Beth Levin, piano. Centaur CRC 3046.
Beethoven wrote his popular Diabelli Variations late in his career, around 1819-1823. The collection, more precisely labeled the Variations on a Waltz by Diabelli, Op. 120, is one that critics and musicians today hail as among the greatest piano works of all time. Beethoven undertook it as a project begun by composer and publisher Anton Diabelli, who sent a little waltz out to a number of composers asking them to write a variation on it, which he planned to collect and publish. Beethoven decided to write thirty-three variations rather than one, the results of which have entertained countless fans ever since.
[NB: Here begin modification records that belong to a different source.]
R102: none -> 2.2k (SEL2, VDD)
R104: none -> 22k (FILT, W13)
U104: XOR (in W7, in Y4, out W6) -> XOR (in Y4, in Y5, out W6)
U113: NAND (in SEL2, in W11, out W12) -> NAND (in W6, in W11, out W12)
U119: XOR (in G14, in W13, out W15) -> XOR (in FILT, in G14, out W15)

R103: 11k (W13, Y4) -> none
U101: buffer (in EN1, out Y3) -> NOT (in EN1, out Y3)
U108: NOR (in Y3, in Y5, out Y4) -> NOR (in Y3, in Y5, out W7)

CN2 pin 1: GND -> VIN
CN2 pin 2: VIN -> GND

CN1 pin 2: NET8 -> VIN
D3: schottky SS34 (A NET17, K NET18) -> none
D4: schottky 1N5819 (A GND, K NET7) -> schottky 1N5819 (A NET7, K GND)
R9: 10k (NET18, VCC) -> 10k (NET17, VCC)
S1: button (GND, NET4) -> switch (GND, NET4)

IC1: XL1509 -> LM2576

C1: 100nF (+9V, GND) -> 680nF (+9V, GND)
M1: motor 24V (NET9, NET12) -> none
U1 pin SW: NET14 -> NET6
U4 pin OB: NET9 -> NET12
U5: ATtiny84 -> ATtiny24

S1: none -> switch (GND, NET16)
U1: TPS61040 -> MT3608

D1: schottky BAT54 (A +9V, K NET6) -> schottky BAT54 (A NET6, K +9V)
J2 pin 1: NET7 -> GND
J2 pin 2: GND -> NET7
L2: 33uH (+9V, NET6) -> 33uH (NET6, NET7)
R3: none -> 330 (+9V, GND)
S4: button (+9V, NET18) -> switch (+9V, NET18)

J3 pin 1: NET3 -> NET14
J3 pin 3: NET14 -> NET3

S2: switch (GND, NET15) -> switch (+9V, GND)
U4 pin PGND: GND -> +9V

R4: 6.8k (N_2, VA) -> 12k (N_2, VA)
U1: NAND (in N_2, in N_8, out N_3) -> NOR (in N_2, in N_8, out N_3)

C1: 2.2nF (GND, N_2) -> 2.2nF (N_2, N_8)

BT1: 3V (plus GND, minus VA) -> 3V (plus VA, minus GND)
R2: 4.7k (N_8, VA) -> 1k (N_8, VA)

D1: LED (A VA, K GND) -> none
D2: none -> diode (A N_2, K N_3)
There have been over the years any number of topflight recordings of the Diabelli Variations, including excellent stereo versions by Kovacevich (Philips), Brendel (Philips), Barenboim (DG), Kinderman (Hyperion), Frith (ASV), Donohoe (EMI), Anderszewski (Virgin), and others. Now, following her Centaur release of Beethoven's Goldberg Variations in 2008, we get pianist Beth Levin's fine new 2011 version of the Diabelli Variations to vie for our attention.
The thing is, there are so many possibilities for interpretation in the Diabelli Variations, it's hard to pick any one performance of them as the best of the lot. I mean, there are, after all, thirty-three separate pieces here, each of them going its own way after Beethoven introduces the initial theme. In other words, a pianist has a lot of room to maneuver. My own favorite remains Kovacevich, but I'm biased toward his work.
Ms. Levin takes the opening theme, marked Vivace, at a sprightly pace, though not too fast, providing a cheerful beginning to the proceedings. From there, Ms. Levin plays each succeeding variation in as much a contrasting style as possible from the heavy first variation to the lighter, more witty, more complex following ones, the dramatic ones, the exciting ones, and the quiet final ones. Beethoven appears to have been having a field day with these numbers as he playfully intersperses bits and pieces of various styles in the mix. While Ms. Levin's rendering may not always unlock the full power and utmost potential of the work as a whole, it does express a pleasingly relaxed and genial spirit.
Ms. Levin also conveys a successful sense of forward momentum as the work progresses, even though I personally tended to enjoy the quieter moments from her a tad better than the more-extroverted passages. The Variations are among the most adventurous pieces of music Beethoven wrote, some of them sounding positively modern, and Ms. Levin takes her time allowing them to unfold smoothly and naturally for maximum effect. As they should be, these are highly individual readings, imbued with an often gentle and always sincere attitude.
Recorded live on November 8, 2009, at Settlement Music School, Philadelphia, PA, the sound is miked close enough to capture detail without picking up too much audience noise (the occasional cough and wheeze aside). In fact, about the only time the audience makes us aware of their presence is when they inevitably burst into applause at the end. Otherwise, they are commendably quiet. The piano tone displays a high degree of clarity yet with a pleasant acoustic bloom around the notes, making for a warmly realistic effect.
About the Author
Understand, I'm just an everyday guy reacting to something I love. And I've been doing it for a very long time, my appreciation for classical music starting with the musical excerpts on The Big John and Sparkie radio show in the early Fifties and the purchase of my first recording, The 101 Strings Play the Classics, around 1956. In the late Sixties I began teaching high school English and Film Studies as well as becoming interested in hi-fi, my audio ambitions graduating me from a pair of AR-3 speakers to the Fulton J's recommended by The Stereophile's J. Gordon Holt. In the early Seventies, I began writing for a number of audio magazines, including Audio Excellence, Audio Forum, The Boston Audio Society Speaker, The American Record Guide, and from 1976 until 2008, The $ensible Sound, for which I served as Classical Music Editor.
Today, I'm retired from teaching and use a pair of bi-amped VMPS RM40s loudspeakers for my listening. In addition to writing the Classical Candor blog, I served as the Movie Review Editor for the Web site Movie Metropolis (formerly DVDTown) from 1997-2013. Music and movies. Life couldn't be better.
It is the goal of Classical Candor to promote the enjoyment of classical music. Other forms of music come and go--minuets, waltzes, ragtime, blues, jazz, bebop, country-western, rock-'n'-roll, heavy metal, rap, and the rest--but classical music has been around for hundreds of years and will continue to be around for hundreds more. It's no accident that every major city in the world has one or more symphony orchestras.
When I was young, I heard it said that only intellectuals could appreciate classical music, that it required dedicated concentration to appreciate. Nonsense. I'm no intellectual, and I've always loved classical music. Anyone who's ever seen and enjoyed Disney's Fantasia or a Looney Tunes cartoon playing Rossini's William Tell Overture or Liszt's Hungarian Rhapsody No. 2 can attest to the power and joy of classical music, and that's just about everybody.
So, if Classical Candor can expand one's awareness of classical music and bring more joy to one's life, more power to it. It's done its job.